BEGIN Data section

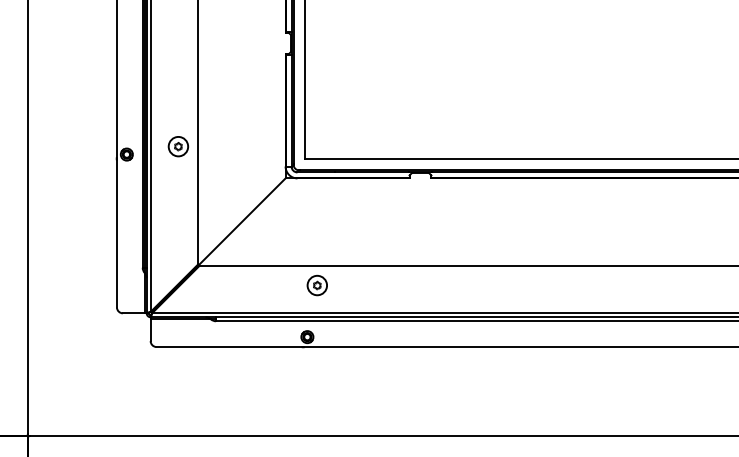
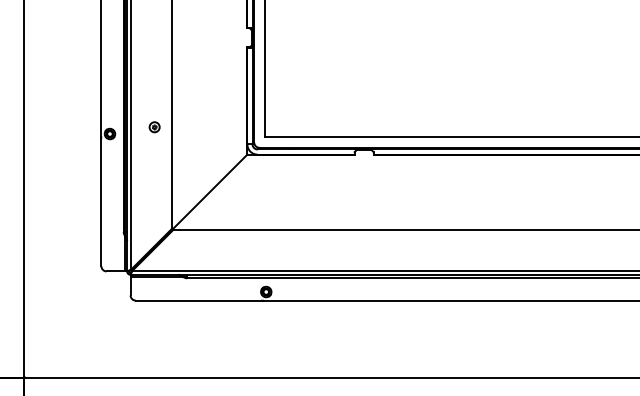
part: (178, 146) -> (154, 127), size x0.6
part: (316, 285) -> (274, 247), removed

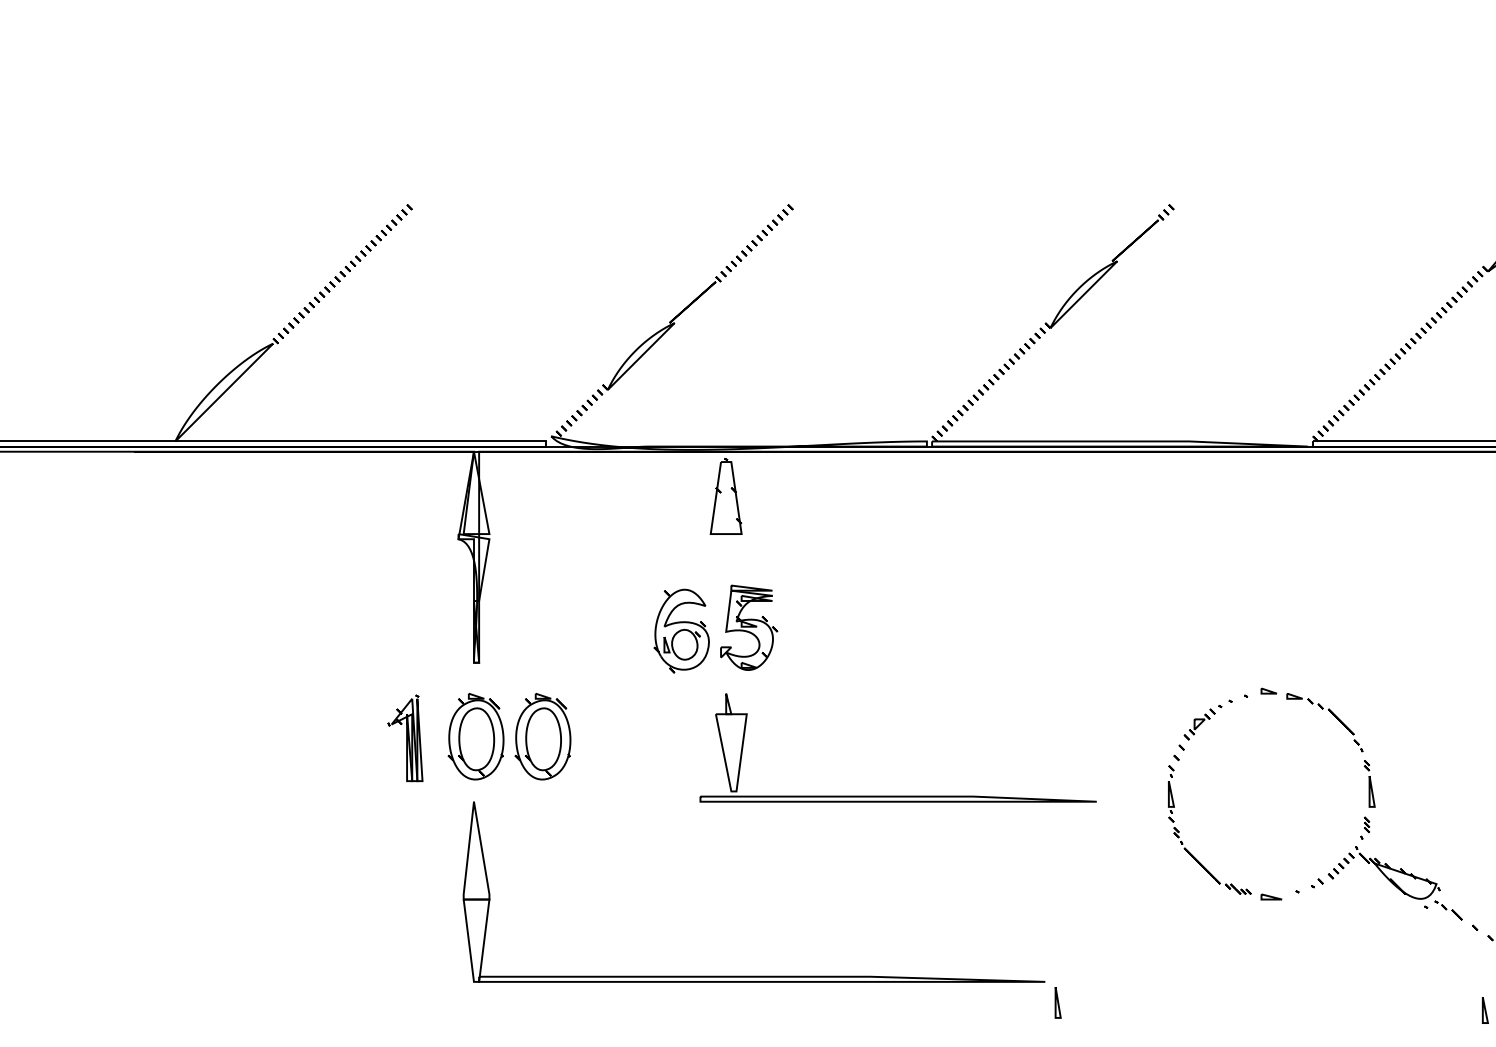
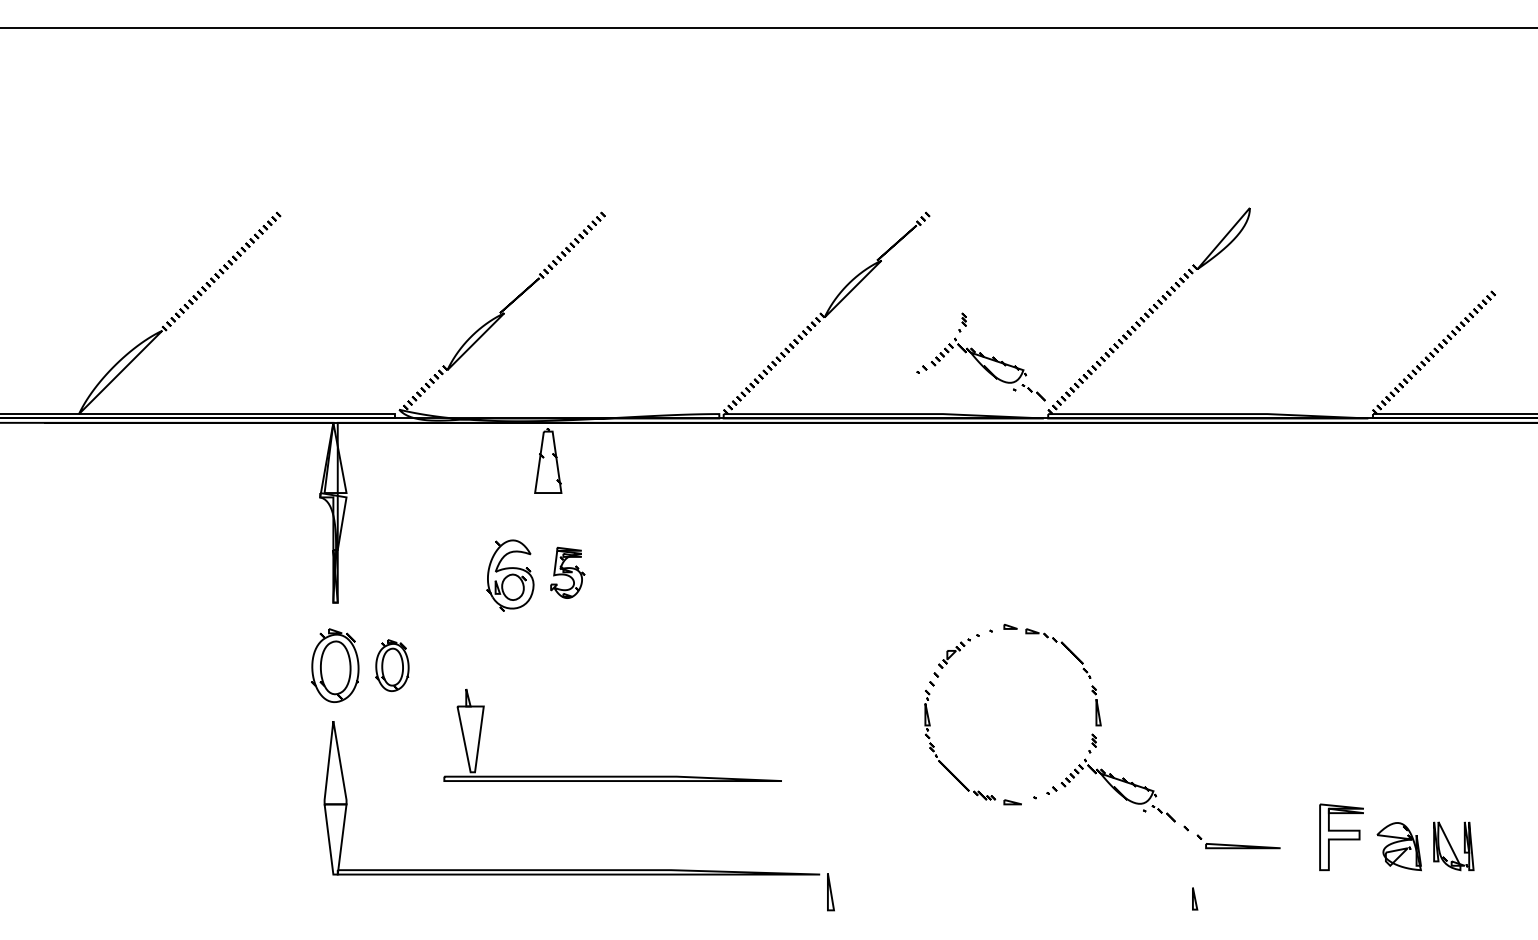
part: (1233, 373) -> (980, 356), added
part: (748, 627) -> (567, 572), size x0.7
part: (543, 736) -> (392, 665), size x0.7
part: (404, 737) -> (274, 666), removed
part: (897, 795) -> (612, 775), moved
part: (1058, 1002) -> (831, 892), size x1.4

END Data section

__What you should do__
Starting from the line with "part: (543, 736) -> (392, 665), size x0.7" and ending with the final line of the data, quote every line exactly, both ends included.

__Solution below__
part: (543, 736) -> (392, 665), size x0.7
part: (404, 737) -> (274, 666), removed
part: (897, 795) -> (612, 775), moved
part: (1058, 1002) -> (831, 892), size x1.4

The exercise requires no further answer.